The researchers also noted that for the majority of Chinese people who do not produce enough lactase, dairy products may be broken down into products that affect cancer risk.
“This was the first major study to investigate the link between dairy products and cancer risk in a Chinese population. Further studies are needed to validate these current findings, establish if these associations are causal, and investigate the potential underlying mechanisms involved,” said first author Dr Maria Kakkoura, Nutritional Epidemiologist at Oxford Population Health.
Senior co-author Associate Professor Huaidong Du, Senior Research Fellow at Oxford Population Health, stressed these results should not influence consumers to reduce their dairy intake.
“Whilst our results suggest there may be a direct link between regular dairy consumption and certain cancers, it is important to be aware that dairy products are a source of protein, vitamins, and minerals.

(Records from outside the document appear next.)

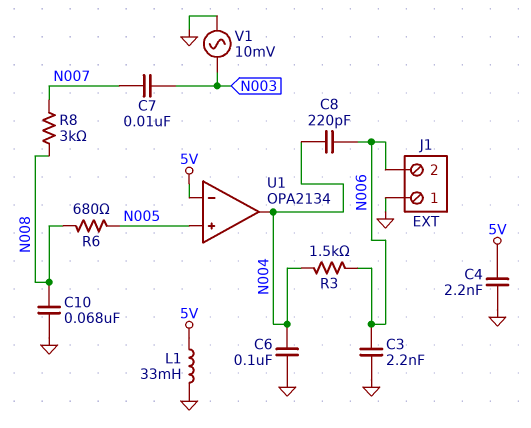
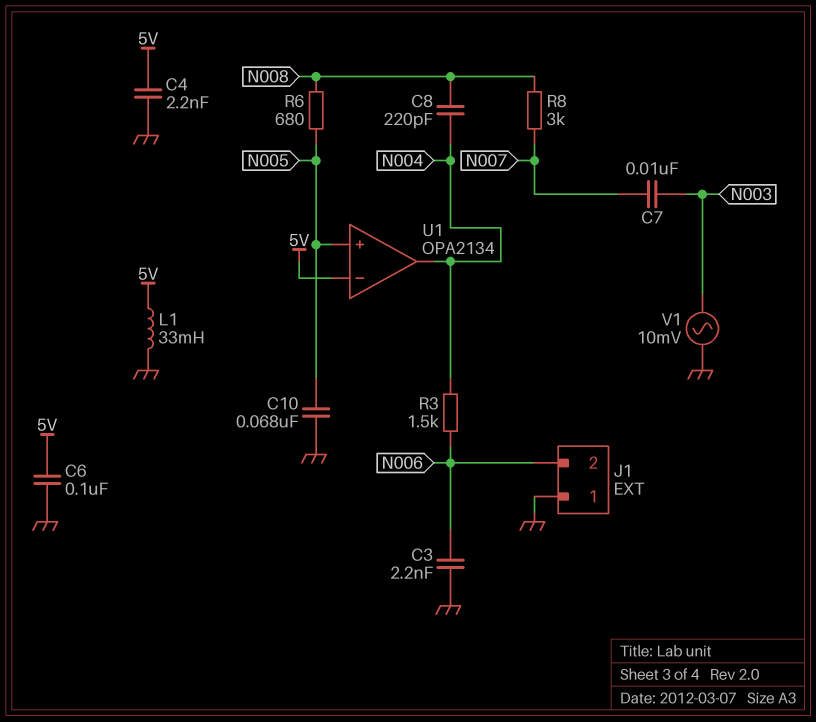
C6: 100nF (GND, N004) -> 100nF (5V, GND)
C8: 220pF (N004, N006) -> 220pF (N004, N008)
C10: 68nF (GND, N008) -> 68nF (GND, N005)

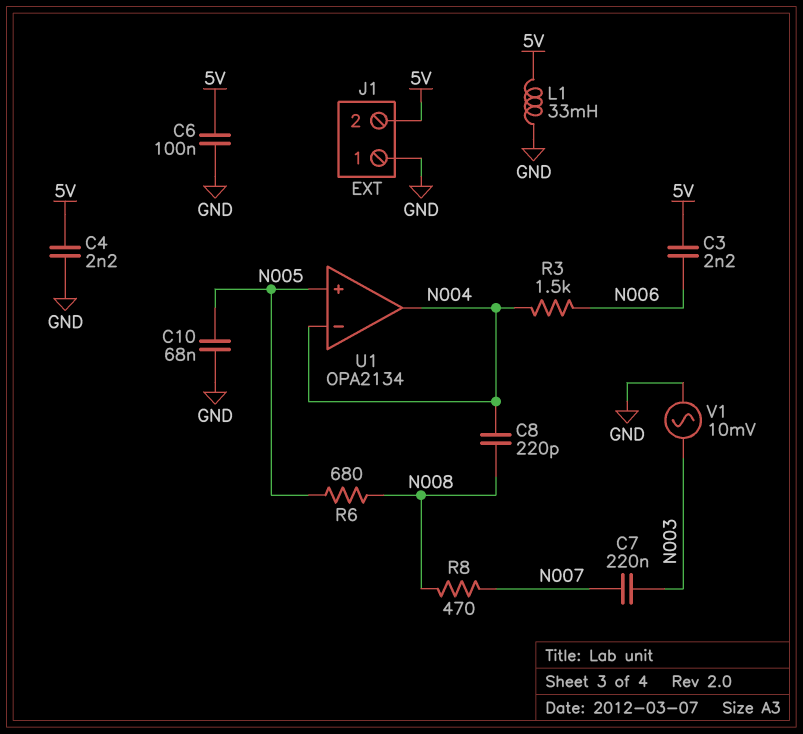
C3: 2.2nF (GND, N006) -> 2.2nF (5V, N006)
C7: 10nF (N003, N007) -> 220nF (N003, N007)
J1 pin 2: N006 -> 5V
R8: 3k (N007, N008) -> 470 (N007, N008)
U1 pin in-: 5V -> N004

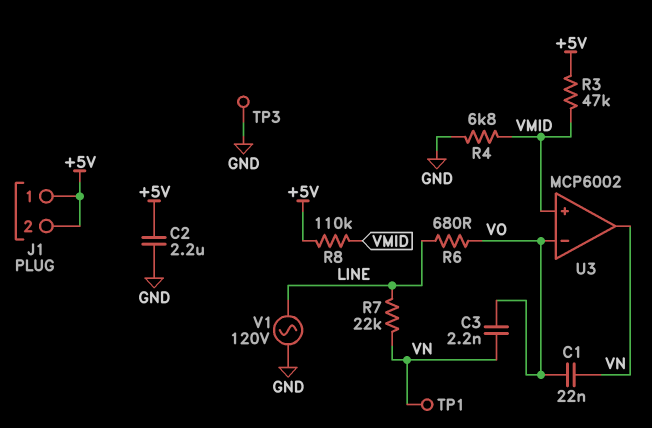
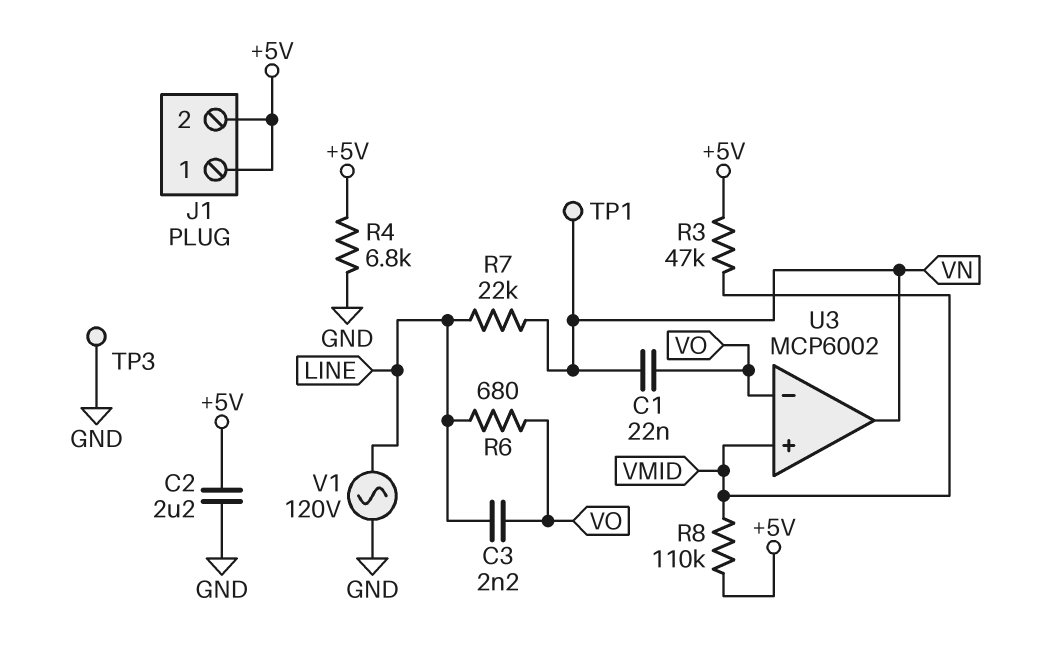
C3: 2.2nF (VN, VO) -> 2.2nF (LINE, VO)
R4: 6.8k (GND, VMID) -> 6.8k (+5V, GND)

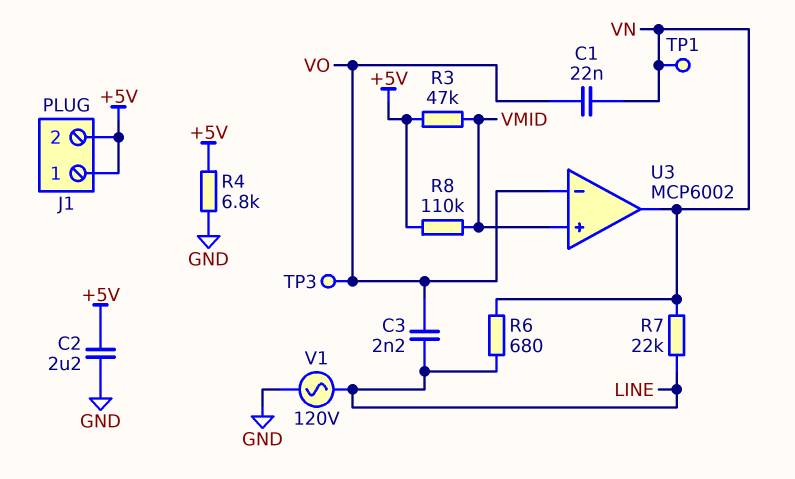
R6: 680 (LINE, VO) -> 680 (LINE, VN)
TP3: test point (GND) -> test point (VO)

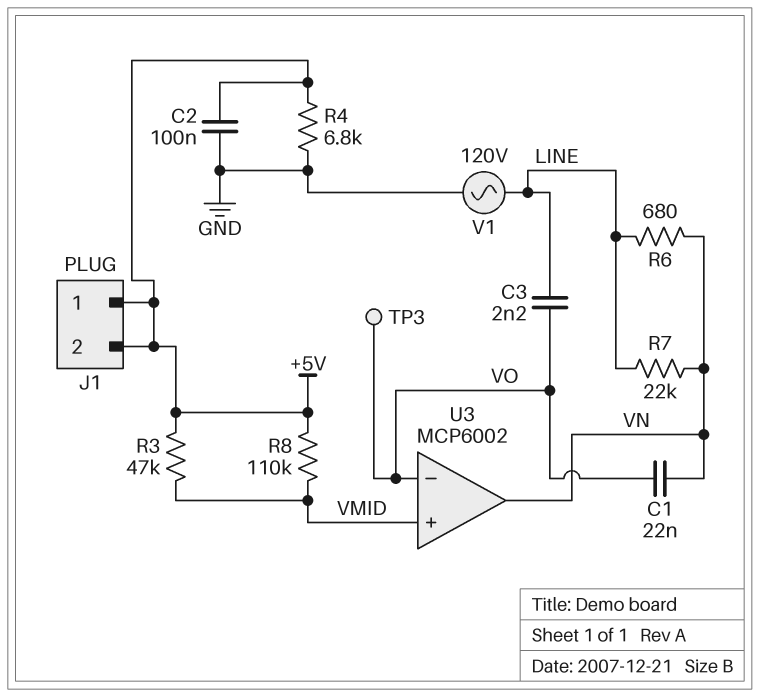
C2: 2.2uF (+5V, GND) -> 100nF (+5V, GND)
TP1: test point (VN) -> none

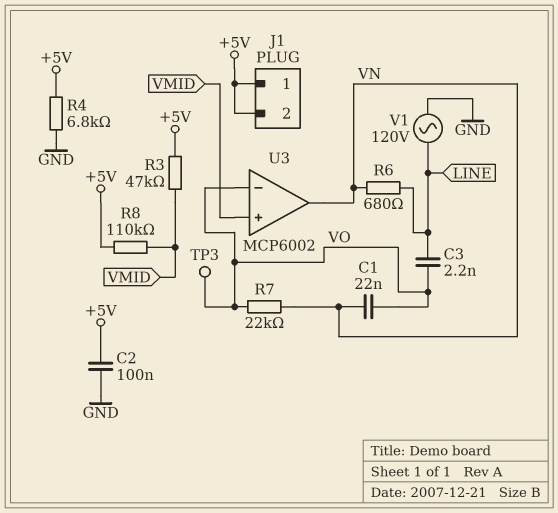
R7: 22k (LINE, VN) -> 22k (VN, VO)

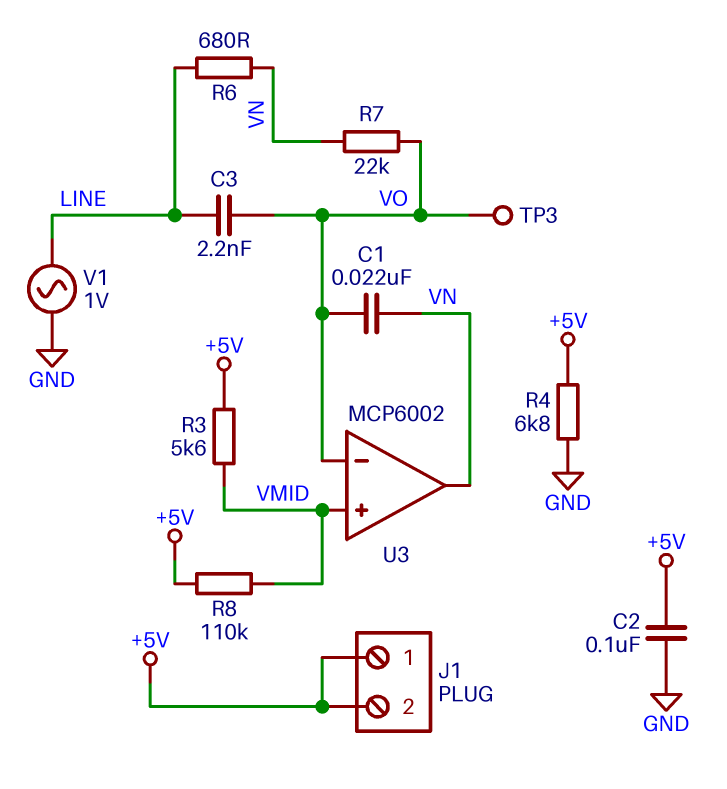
R3: 47k (+5V, VMID) -> 5.6k (+5V, VMID)
V1: AC 120V (GND, LINE) -> AC 1V (GND, LINE)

“It would not be prudent to reduce dairy consumption based solely on the rights from the current study or without ensuring adequate intake or protein, vitamins, and minerals from other sources.”
Source: BMC Medicine
‘Dairy consumption and risks of total and site-specific cancers in Chinese adults: an 11-year prospective study of 0.5 million people’
Published 6 May 2022
Authors: Maria G. Kakkoura, Huadong Du, Yu Guo, Zhengming Chen et al.